La primavera rusa es muy corta. La mayor parte del año es invierno y es oscuro, frío, lleno de nieve y puede durar casi seis o siete meses. Y después viene la primavera que dura tan solo un mes, y es tan veloz. Cada día se vuelve más largo, aparece el sol y todos los seres vivos quieren aprovechar esta temporada tan breve para despertarse después del largo invierno y salen buscando la luz y el primer calor.
—Buenos días doctor, ¡qué gusto verlo! —me dijo sonriendo y feliz Sachikova.
Me quede sin palabras…
Al hacerle el examen físico observé que en lugar del tumor grande y necrosado solamente tenía un tumorcito diminuto parecido a un lunar. La paciente se sentía muy bien, hablaba mucho y me dijo que estaba feliz de haber mejorado y ahora trataba de caminar todos los días para recuperar su fuerza física. Como siempre le di sus recetas, la envié a realizar los análisis de sangre y nos quedamos de vernos en un mes.
Un mes después regresó con más energía y entusiasmo.
—¡Doctor, ya camino más de dos horas diarias! Además la primavera me hace sentir muy bien. Todo está floreciendo y me siento tan feliz. ¿Cómo están mis exámenes?
—Todo bien, solamente tiene una ligera anemia, está un poco baja la hemoglobina.
—¿La hemoglobina? Uffff… Bueno, comeré productos con hierro, tengo que recuperarme, será el cumpleaños de mi nieta en dos meses, quiero sorprenderla de cómo me he recuperado.
—Bien, entonces vamos a hacer otros análisis de sangre en un mes y nos vemos cuando estén los resultados. ¡Y que disfrute el buen clima paseando!
Como la primavera, el verano ruso también es corto, a veces se vuelve muy caluroso, pero el calor no dura más de dos o cuatro semanas, y muy pronto viene el clima frio con muchas lluvias. Ese verano fue particularmente caluroso, recuerdo que tuvimos casi dos meses de un calor tremendo y la temperatura alcanzó los 35-36 grados centígrados. La clínica estaba casi vacía, todos se escapaban de la ciudad a los alrededores para buscar los lugares más frescos.
En uno de estos días calurosos llegó nuevamente Sachikova.
—¡Ah, es usted! Pase por favor, llegaron los resultados de sus análisis y todo está perfecto, me sorprende mucho. ¡Felicidades!
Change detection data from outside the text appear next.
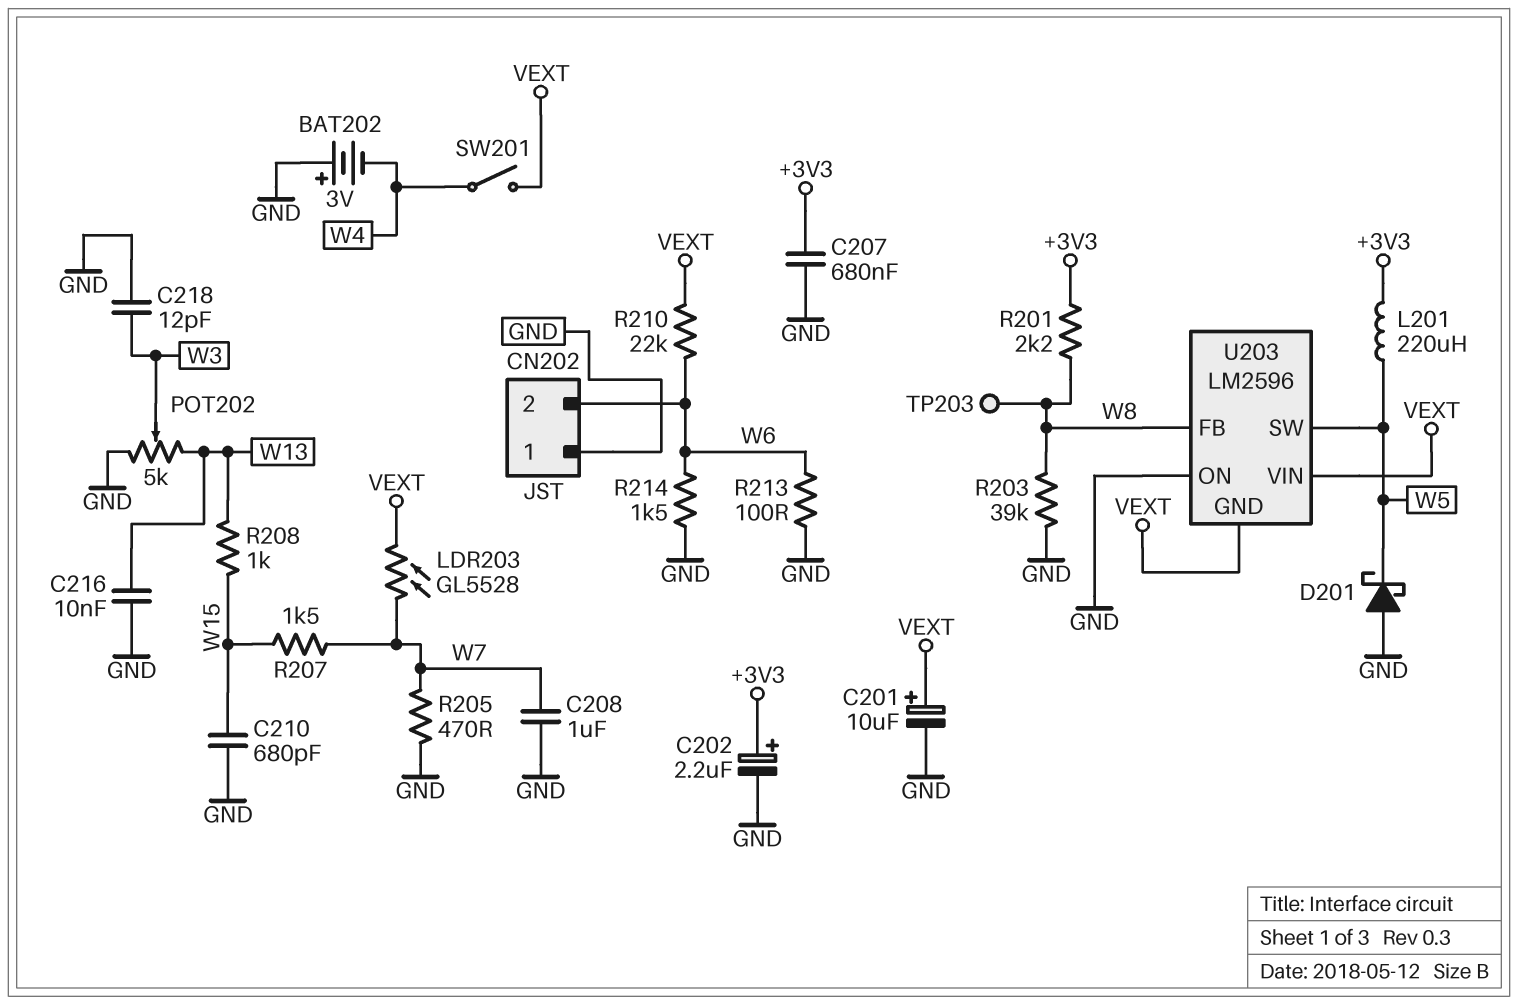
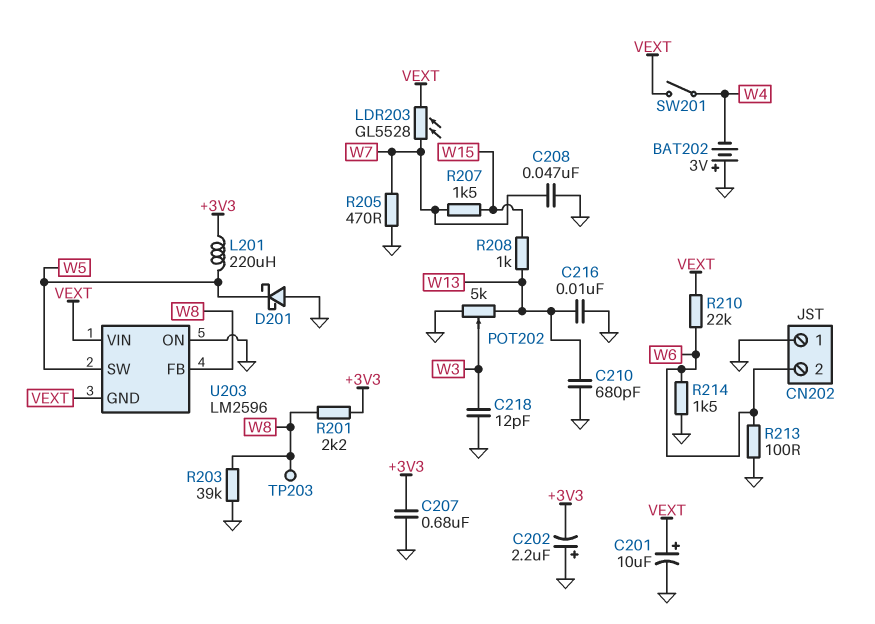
C202: 2.2uF (plus +3V3, minus GND) -> 2.2uF (plus GND, minus +3V3)
C208: 1uF (GND, W7) -> 47nF (GND, W7)
C210: 680pF (GND, W15) -> 680pF (GND, W13)

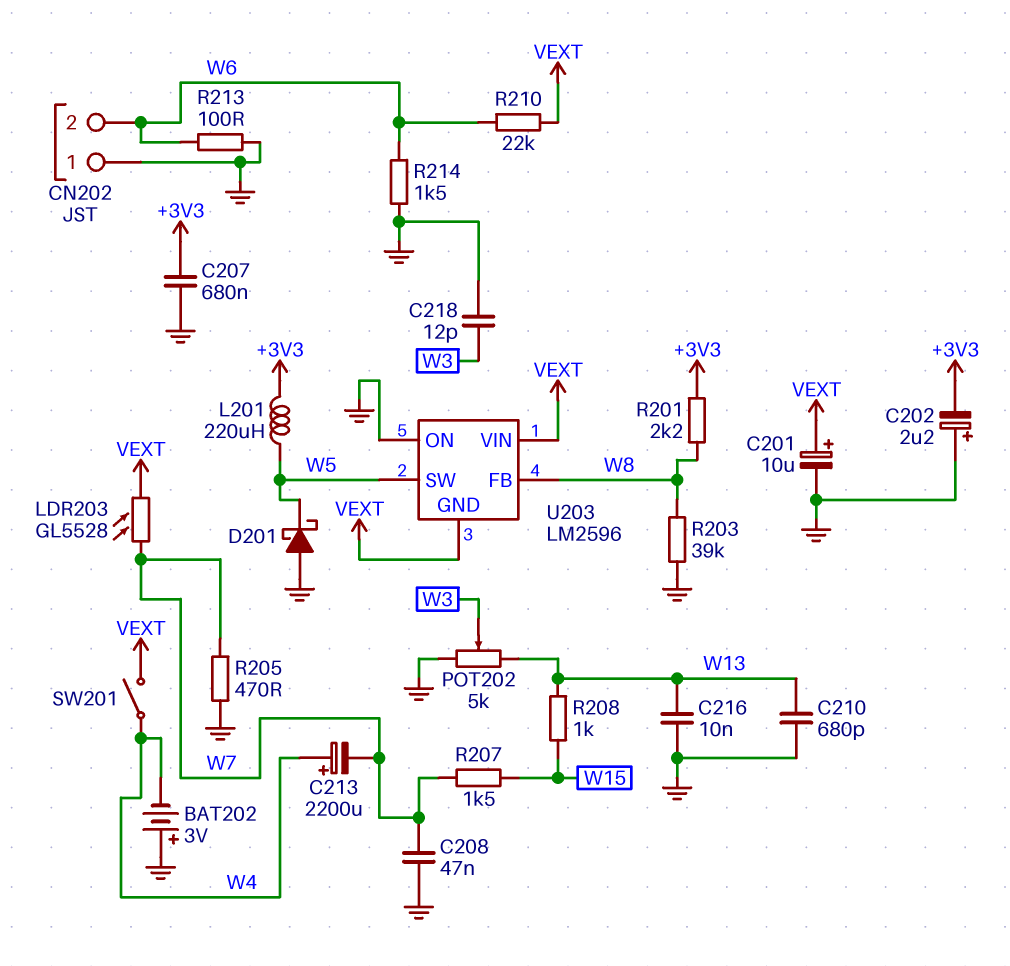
C213: none -> 2200uF (plus W4, minus W7)
TP203: test point (W8) -> none

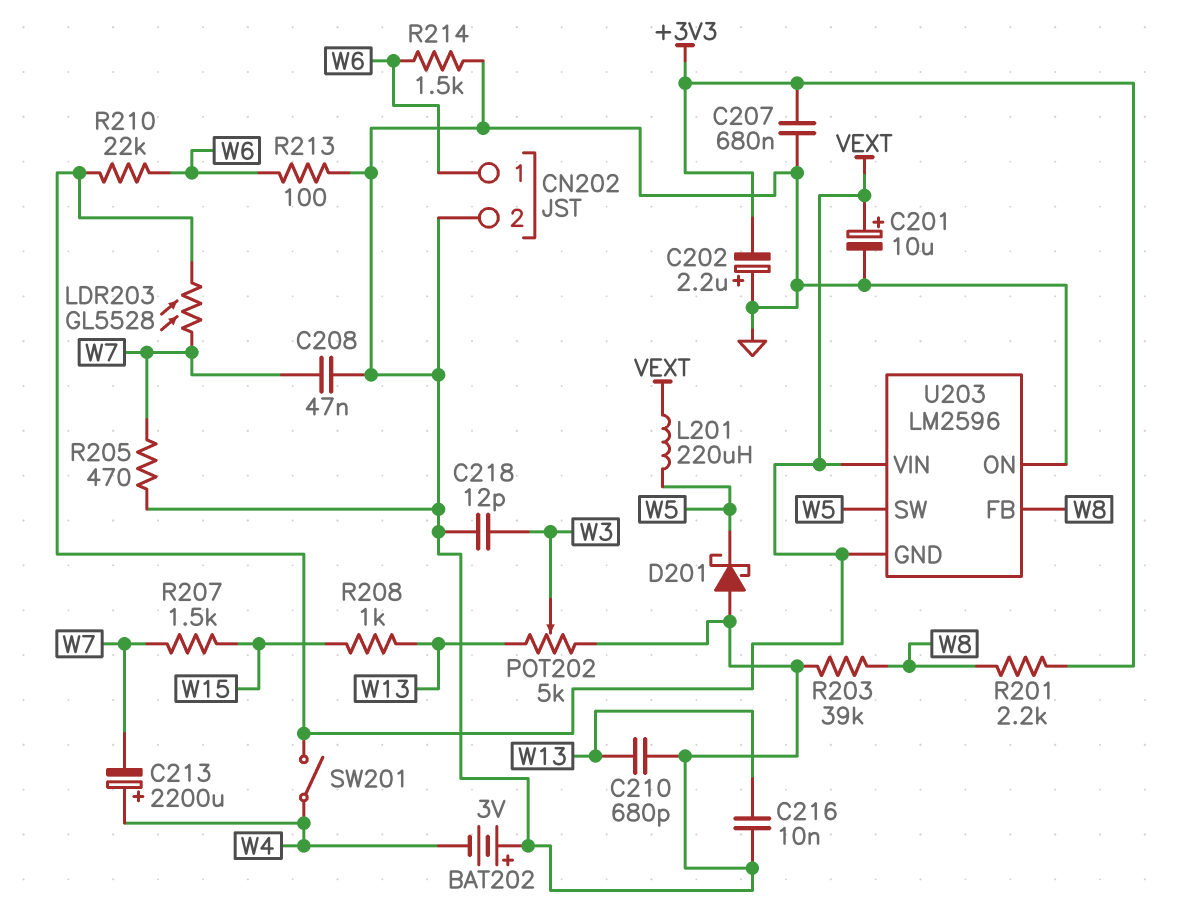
CN202 pin 1: GND -> W6
CN202 pin 2: W6 -> GND
L201: 220uH (+3V3, W5) -> 220uH (VEXT, W5)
—Bueno, doctor, —me contestó algo molesta— le quería comentar algo. Ahora que estoy tan feliz y camino mucho, la semana pasada fui al centro de la ciudad caminando y me topé con la doctora del hospital cancerológico, donde estuve el año pasado. La saludé, pero ni me reconoció. ¿Y qué cree? Después de acordarse de mí me dijo que no podía creer que estuviera viva y que tenía que volver al hospital para hacerme unos análisis y estudios más detallados. Así que necesito los documentos para mi hospitalización, ya que iré esta semana.
—Bueno —contesté,—los voy a preparar.
Todo el verano Sachikova estuvo en el hospital cancerológico, una vez al mes venía su nieta a buscar las recetas y a pedir otros medicamentos que le asignaron para su nuevo tratamiento contra el cáncer.
El calendario todavía marcaba el verano, era inicio de agosto, pero ya se sentía como un pleno otoño por las lluvias y aires fuertes y frescos, y el cielo gris y oscuro; era el inicio de la nueva época de melancolía. En uno de esos días, llegué al trabajo y encontré en mi escritorio el aviso, que mi querida Sachikova había fallecido en el hospital cancerológico de cáncer de mama incurable del grado grave con múltiples complicaciones.
Aquí se acaba la historia y mis sufrimientos por conseguir las recetas de diclofenaco gratuito para curar el cáncer. En realidad no creo que fue el diclofenaco, pero desde entonces creo que la Propia Fe de Sachikova le regaló casi un año más de vida lleno de retos y de felicidad.